Insanely good burger and the perfect bun!
6 VdF#7559 P#646059 Brioche Buns, sliced and toasted
1½ lbs. ground chicken
1½ cups small-diced peeled Granny Smith apple
½ cup small-diced red onion
¼ cup small-diced celery
6 Tbs. mayonnaise
3 tsp. Dijon mustard
2 tsp. minced garlic
2 tbs. finely chopped herbs such as ; Parsley, Chives
Kosher salt and freshly ground black pepper
2 Tbs. vegetable oil
2 tsp. fresh lime juice; more as needed
2 cups packed thinly sliced red cabbage
In a medium bowl, combine the chicken with 1/2 cup of the apple, the onion, celery, 3 Tbs. of the mayonnaise, 2 tsp. of the mustard, the garlic, chopped herbs, 1/2 tsp. salt, and 1/4 tsp. pepper. Gently mix with your hands and form six 1/2-inch-thick patties.
In a nonstick skillet, heat the vegetable oil over medium heat until shimmering hot. Cook the burgers until golden-brown on one side, about 5 minutes. Flip, and continue cooking until the internal temperature reaches 165°F on an instant-read thermometer, 5 to 9 minutes more.

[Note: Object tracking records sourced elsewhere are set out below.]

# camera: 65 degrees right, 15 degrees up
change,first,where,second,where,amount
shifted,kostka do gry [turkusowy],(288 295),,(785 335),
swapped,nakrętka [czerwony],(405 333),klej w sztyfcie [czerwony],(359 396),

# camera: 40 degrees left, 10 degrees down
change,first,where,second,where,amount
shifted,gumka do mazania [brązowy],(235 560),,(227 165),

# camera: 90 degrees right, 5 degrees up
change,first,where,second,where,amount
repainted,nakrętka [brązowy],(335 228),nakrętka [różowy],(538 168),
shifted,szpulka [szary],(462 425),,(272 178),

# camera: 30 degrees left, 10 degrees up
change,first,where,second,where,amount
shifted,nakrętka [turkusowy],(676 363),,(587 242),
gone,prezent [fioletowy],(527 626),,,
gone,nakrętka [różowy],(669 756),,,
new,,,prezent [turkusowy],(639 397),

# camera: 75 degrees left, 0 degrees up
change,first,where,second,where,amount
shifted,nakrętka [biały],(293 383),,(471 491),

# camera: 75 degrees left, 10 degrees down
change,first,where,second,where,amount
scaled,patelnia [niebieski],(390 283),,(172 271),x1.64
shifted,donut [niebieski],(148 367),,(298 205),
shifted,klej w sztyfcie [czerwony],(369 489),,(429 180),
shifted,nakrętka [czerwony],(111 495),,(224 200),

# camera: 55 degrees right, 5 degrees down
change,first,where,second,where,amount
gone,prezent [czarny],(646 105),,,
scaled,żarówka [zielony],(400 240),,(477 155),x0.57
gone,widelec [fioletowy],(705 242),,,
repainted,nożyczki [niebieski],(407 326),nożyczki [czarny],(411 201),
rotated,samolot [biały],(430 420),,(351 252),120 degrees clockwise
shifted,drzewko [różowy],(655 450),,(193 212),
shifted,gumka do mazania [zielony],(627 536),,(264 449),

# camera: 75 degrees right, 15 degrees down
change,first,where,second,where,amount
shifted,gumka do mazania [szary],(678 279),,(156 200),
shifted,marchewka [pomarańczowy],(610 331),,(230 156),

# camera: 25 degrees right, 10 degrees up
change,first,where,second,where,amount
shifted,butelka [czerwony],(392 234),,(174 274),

Meanwhile, in a medium bowl, mix the remaining 3 Tbs. mayonnaise and 1 tsp. mustard with the lime juice. Add the remaining apple, the cabbage, and 1/8 tsp. each salt and pepper; toss to combine. Season to taste with more lime juice, salt, and pepper.
Serve the burgers in the Buns, topped with the slaw, or serve slaw on the side.